Scientists will examine natural sources of the greenhouse gas methane along Louisiana's coast

BATON ROUGE -- Scientists estimate that methane, as a greenhouse gas, may be responsible for approximately 20 to 25 percent of all global warming since the Industrial Revolution. Even more troublingly, as man-made sources have been reduced, the amount of the gas in the atmosphere has continued to grow, fed by natural sources.

Now, LSU researchers are joining a multi-institutional team to investigate factors affecting natural methane emissions, using a $2.91 million grant from the National Science Foundation. They will be working in a location close to home: Louisiana’s coastal wetlands. 

Coastal wetlands are estimated to account for about 40 percent of all methane effluent going into the atmosphere.

The project, headed by Annette Summers-Engel of the University of Tennessee Knoxville, includes LSU’s Department of Oceanography & Coastal Sciences Professors Haosheng Huang, Dubravko Justic and Giulio Mariotti. They will be joining Brian Roberts and Marshall Bowles from the Louisiana Universities Marine Consortium, or LUMCON, Charles Schutte from Rowan University and Kevin Yeager from the University of Kentucky. 

“This study will be in coastal Louisiana, which has almost 40 percent of all coastal, tidally influenced fresh and saltwater wetlands in the U.S., and these wetlands experience some of the highest relative sea-level rise rates in the world. Nearly 1 billion people around the globe live in proximity to similar coastal wetlands, so that the results of this research will have broad applicability to solving large-scale problems,” Huang said.
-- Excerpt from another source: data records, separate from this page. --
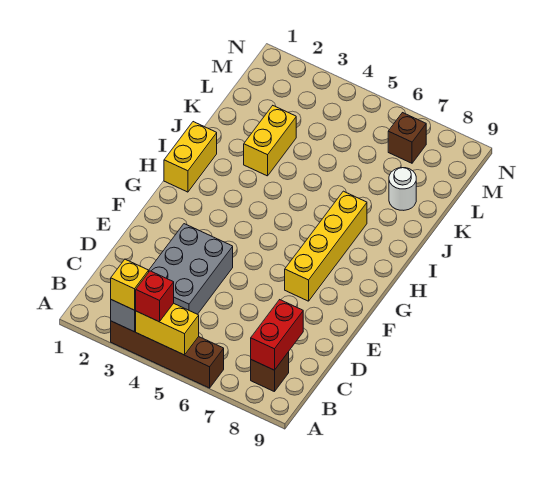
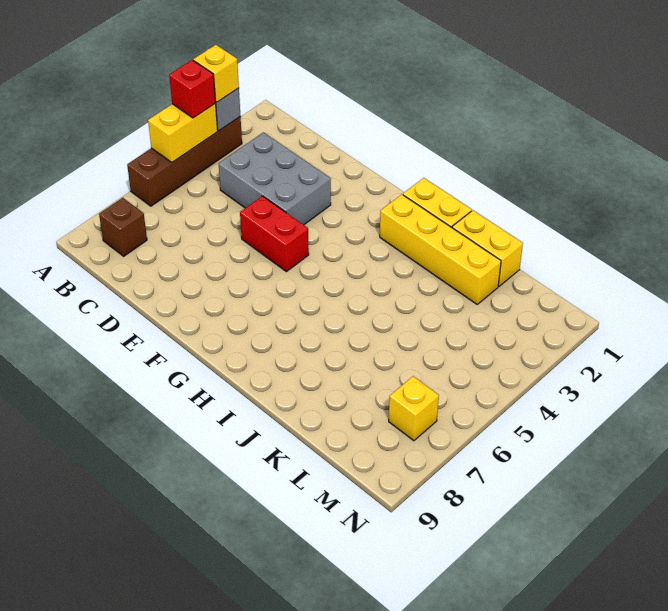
red brick B8:C8 level 2 -> red brick E5:F5 level 1
yellow brick F7:I7 level 1 -> yellow brick H2:K2 level 1
yellow brick J3:K3 level 1 -> yellow brick J1:K1 level 1
white round brick K8 level 1 -> none
brown brick M7 level 1 -> yellow brick M7 level 1

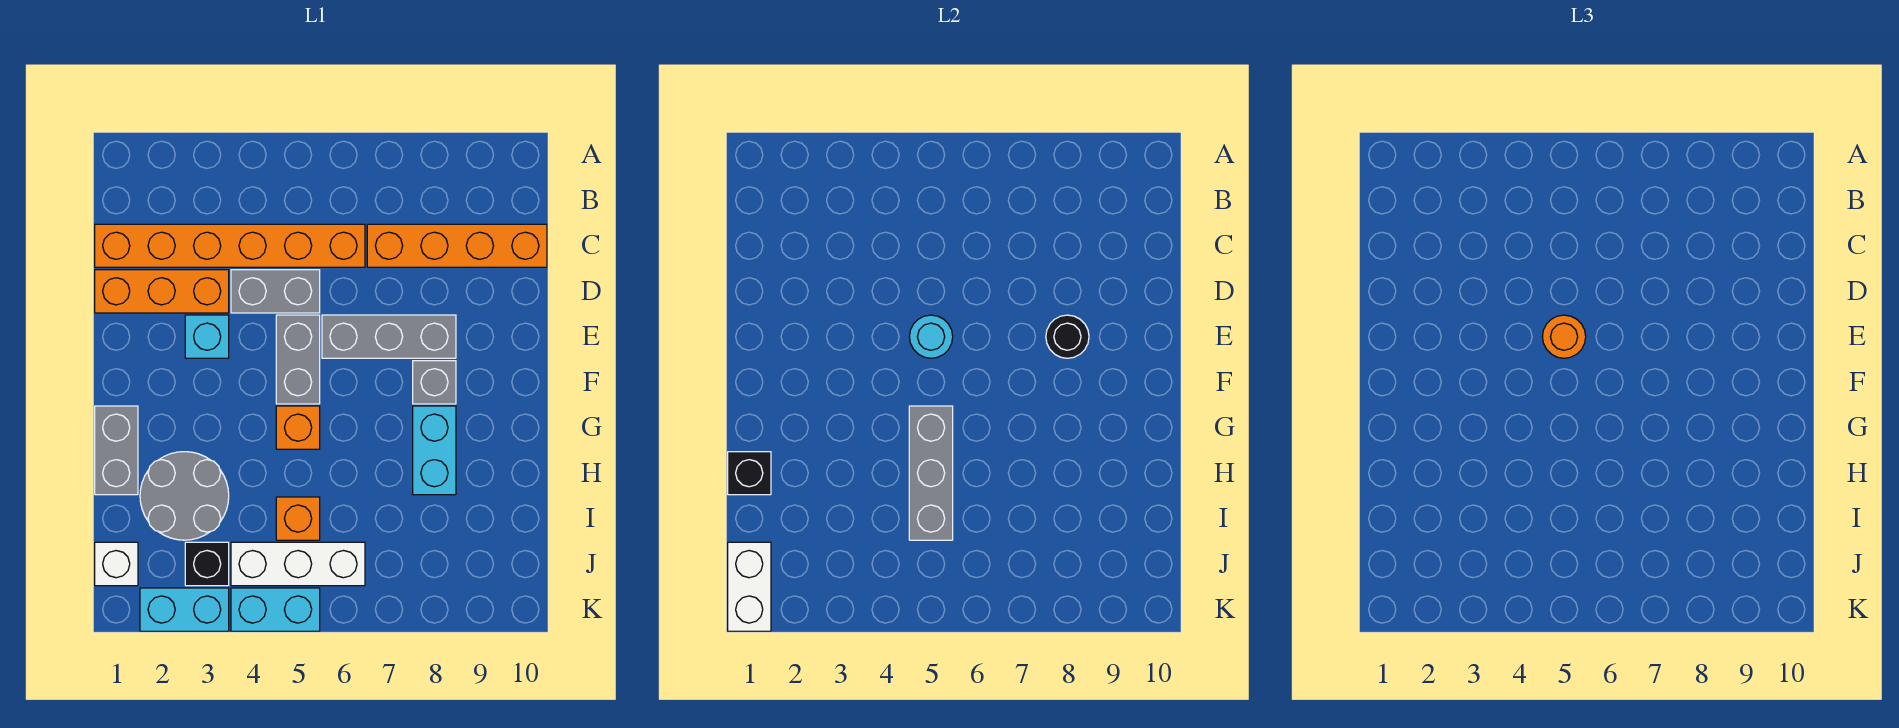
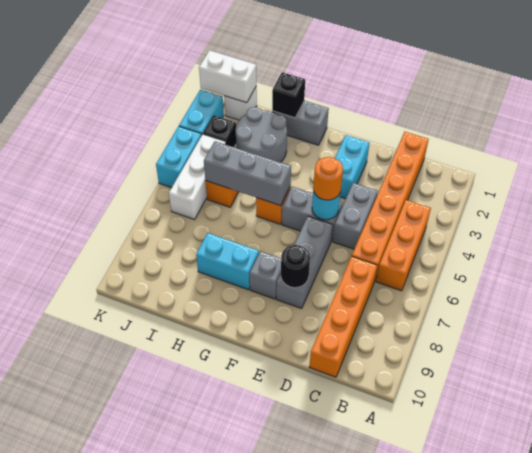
orange brick D1:D3 level 1 -> orange brick B4:B6 level 1
cyan brick E3 level 1 -> cyan brick E2:E3 level 1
The focus of the team’s research will be the coastal marshes of Terrebonne-Timbalier Estuary, located near LUMCON. While wetlands are recognized as a source of methane effluent, they are in a constant state of flux, affected by rising seas, sediment accumulation and other factors, and the conditions creating methane emissions are not well understood. 

“Processes that affect methane cycling… are poorly understood, particularly when we consider processes that we cannot see or measure, like those occurring in soil by microorganisms, or processes that are occurring over different time scales or at the landscape scale due to, for example, sea-level rise,” said Engel, who is the principal investigator.

The team will take into account sea level rise as they examine factors currently affecting methane emissions from the marsh. They will test natural, microbial, landscape and hydraulic controls on the emissions.

As part of the grant, LUMCON will also be providing student and outreach activities to the public. LSU scientists and other researchers will provide a supporting role.